Come si fa a mantenere una propria identità da artista e nel contempo rispettare un personaggio che ha avuto tanti autori? A quali colleghi guarda con maggiore attenzione?

«Credo che la chiave per mantenere sempre viva la passione stia nel relazionarsi ai fumetti con lo spirito del fan. Io osservo molto il lavoro dei miei colleghi, anche quelli più giovani. Leggere una storia, anche recente, significa per me tornare il bambino che ero. Allora la mia interpretazione è naturalmente filtrata da tutto ciò che mi ha più ispirato».

In che misura ritiene che il cinema e altri linguaggi abbiano contribuito alla massificazione mediatica del mondo dei supereroi?

«Senza dubbio personaggi come Spiderman sono sempre stati delle icone, ma grazie ai film anche Wolverine o Ant-Man sono diventati universali. Se prima qualcuno mi chiedeva chi fossero quando li disegnavo, oggi questo non accade più. Chiaramente a noi spetta una responsabilità non indifferente nel maneggiare questi personaggi: ho visto miei disegni trasformati in murales e perfino una mia copertina divenire un tatuaggio. Naturalmente, però, poi la voglia di divertirsi prende il sopravvento e tutto diventa naturale. L’importante è mettersi sempre in discussione. Credo che immedesimarsi nei panni del lettore sia il miglior modo di valutare il proprio lavoro. Io mi domando sempre: leggerei volentieri il fumetto a cui sto lavorando?»

Il consiglio per un giovane autore è quindi quello di essere sempre un lettore vivace?

«Non smettere mai di essere lettori è fondamentale. Quando mi rivolgo ai miei studenti della scuola Internazionale di Comics di Reggio Emilia chiedo spesso loro di copiare delle tavole. Si tratta di un esercizio importante, che potrebbe essere assimilato a quello che una band musicale fa quando realizza la cover di un grande brano. Del resto, si può anche avere un talento straordinario, ma quanti Mozart ci sono stati negli ultimi secoli? Leggere i lavori altrui significa ampliare la propria memoria visiva e aprirsi a nuove soluzioni grafiche. Comprendere la griglia, l’inquadratura, le scelte registiche ti rende senza dubbio un disegnatore migliore».

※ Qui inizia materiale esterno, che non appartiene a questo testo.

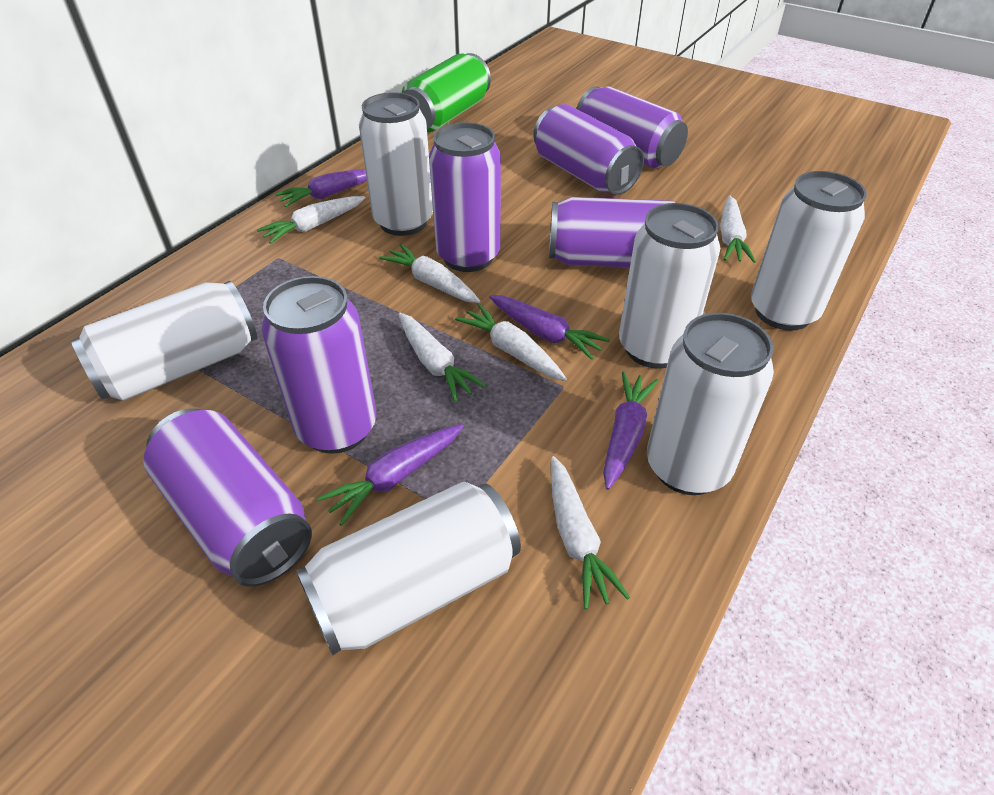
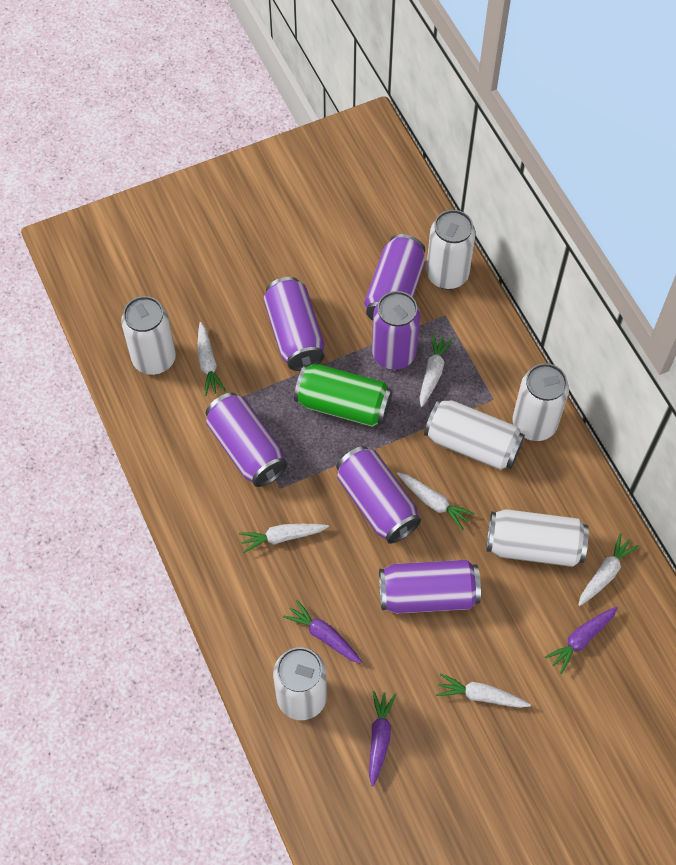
purple carrot: 4 -> 3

Sebbene lei sia noto per molti lavori. La sua figura è molto legata a Spiderman. È questo il suo supereroe preferito?

«Sicuramente lo era quando ero piccolo, ma anche allora amavo spaziare. Se una settimana in edicola compravo l’Uomo Ragno, quella successiva prendevo Devil perché mi piaceva Gene Colan. Tutt’ora Spiderman è uno dei miei preferiti, ma al pari di Batman e Wolwerine, che amo sia da lettore sia da disegnatore».

In che modo è cambiato, a suo avviso, il mondo del “fumetto supereroistico” col passare del tempo?

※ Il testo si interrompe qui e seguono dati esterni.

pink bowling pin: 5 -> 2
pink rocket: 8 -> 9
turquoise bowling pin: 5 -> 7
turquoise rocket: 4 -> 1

«L’evoluzione è figlia dei tempi. Quando Stan Lee ha proposto la sua visione di supereroe con super problemi ha introdotto un elemento di rottura: quello umano. Di colpo personaggi fino ad allora “perfetti” erano più simili a noi. L’evoluzione di tutto questo oggi è la presenza di grandi temi come l’inquinamento, la guerra, la politica, il bullismo, l’anoressia. Questo genere non deve mai essere di puro escapismo, ma far pensare. C’è altro al di là delle scazzottate».

E i lettori? Sono cambiati anche loro?

«Sebbene in passato ci sia stato un momento che sembrava far presagire l’assenza di un ricambio generazionale oggi, proprio grazie a film e videogiochi, ci sono molti più ragazzi che leggono fumetti in maniera accurata e collezionistica. Il rapporto col pubblico, invece, si è evoluto grazie ai social: Facebook e Twitter rendono tutto più diretto. Se in passato era necessario essere presenti in fiera per avere il polso della situazione, oggi a un editore basta pubblicare un’anteprima su internet per capire la reazione del pubblico».